Fraxetin suppresses the proliferation, migration, and invasion of ovarian cancer cells by inhibiting the TLR4/STAT3 signaling pathway.

BACKGROUND

Little therapeutic effect can be exerted on malignant ovarian cancer at the terminal period. Traditional Chinese medicine (TCM) has been a potential way for the treatment of various diseases. In this research, we probed into the potential curative effect of Fraxetin (FXT), a TCM monomer, on ovarian cancer.

METHODS

Ovarian cancer cells were treated with FXT at different concentrations for 12 h, or pretreated by 0.5 μM of colivelin, a STAT3 activator, for 1 h and then treated with 80 μM of FXT for 12 h.

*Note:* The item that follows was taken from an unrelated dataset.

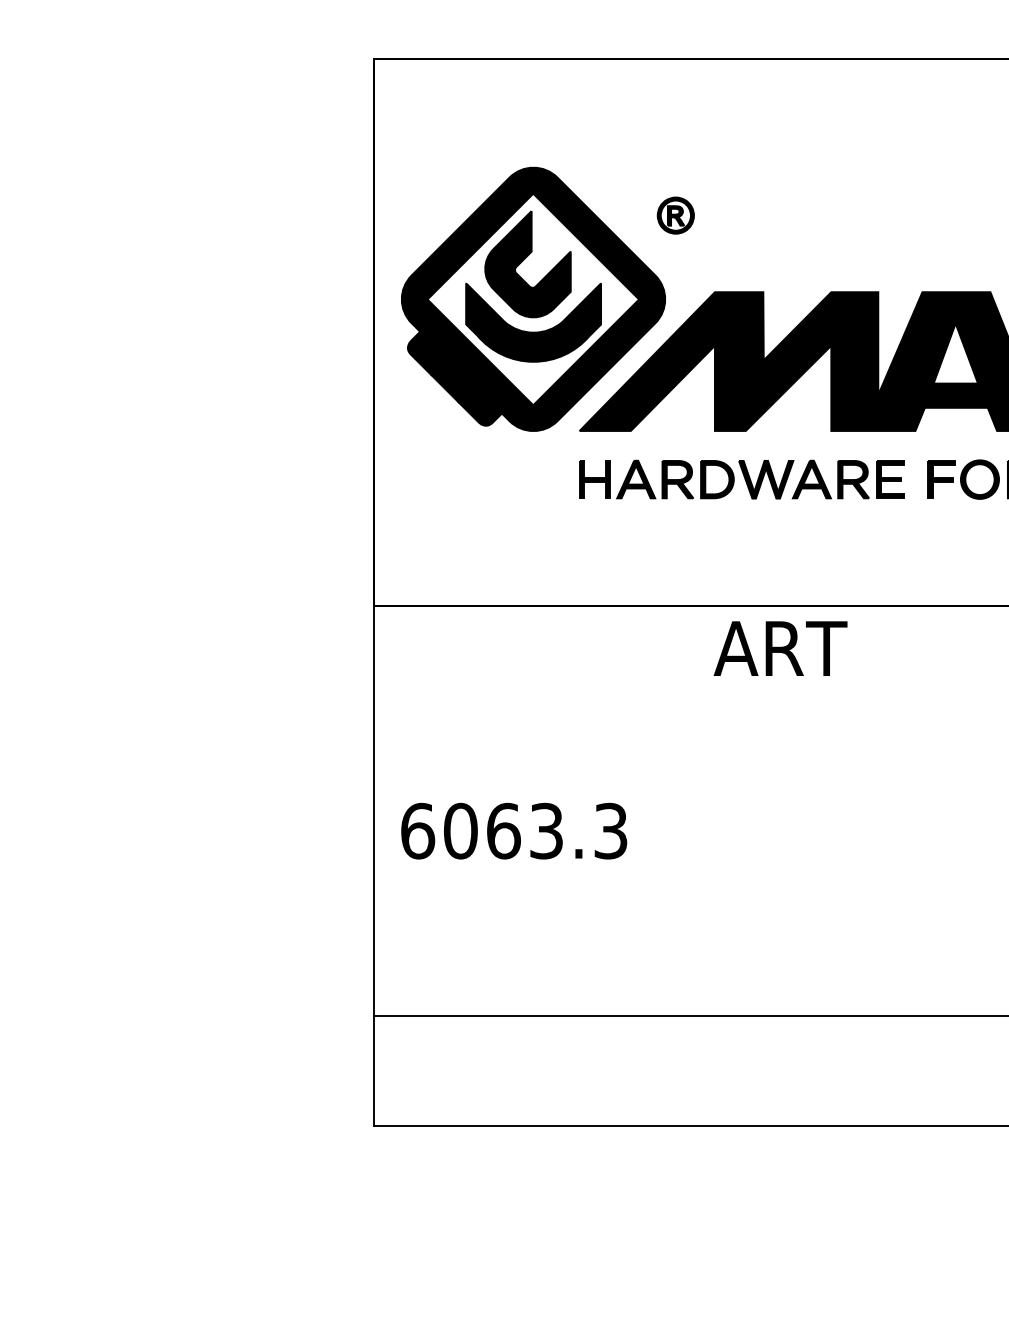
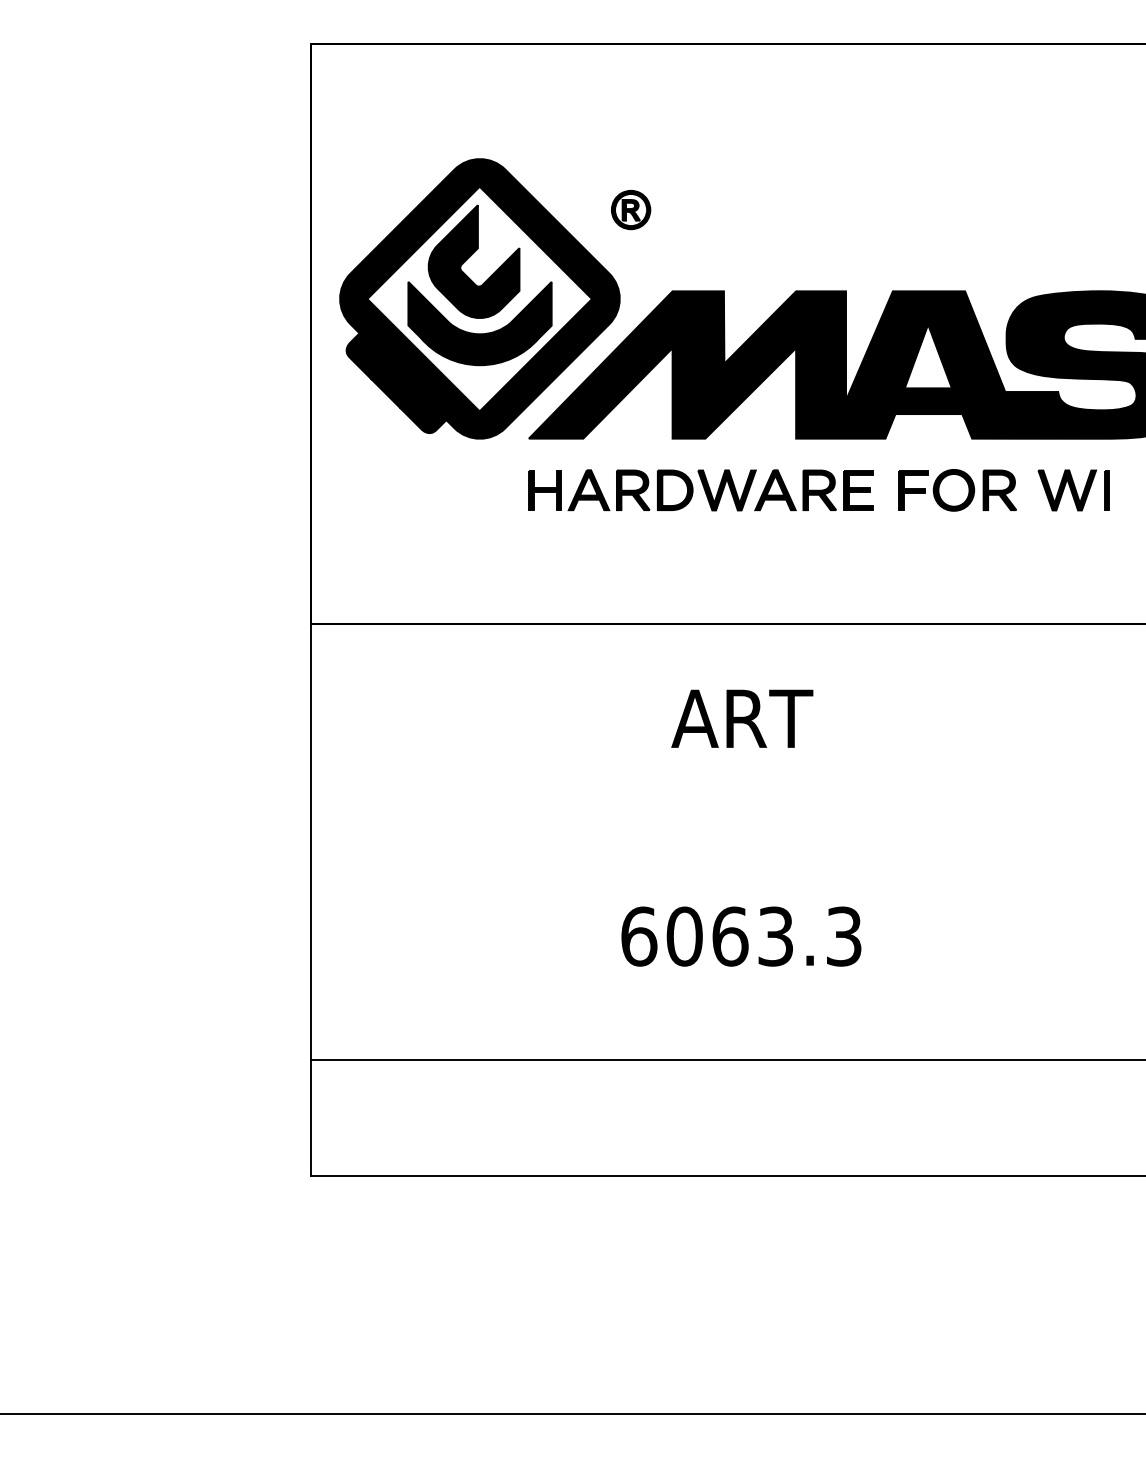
text: (780, 648) -> (742, 718), moved
text: (514, 831) -> (741, 936), moved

The viability of ovarian cancer cells was measured by MTT assay, and the cell colony number was counted after colony formation assay. Transwell assay was conducted for investigating the relationship between the FXT at different concentrations and the invasion as well as migration rates of ovarian cancer cells. The expressions of epithelial-to-mesenchymal transition (EMT)-associated markers and TLR4/STAT3 signaling pathway-related proteins in ovarian cancer cells after the treatment of FXT were measured by western blot.

RESULTS

FXT inhibited the viability, invasion, migration, and proliferation of SKOV3 and SW626 cells and suppressed EMT, but colivelin reversed the impacts of FXT. FXT also suppressed the expressions of N-cadherin, snail, vimentin, TLR4, phosphorylated (P)-STAT3, cyclin D1, and C-myc, whilst promoting that of E-cadherin by inhibiting the activation of TLR4/STAT3 signaling pathway.

CONCLUSION

FXT exerts a therapeutic effect on ovarian cancer by repressing the TLR4/STAT3 signaling pathway. With the accumulating concentrations of FXT, the therapeutic effect becomes more and more obvious.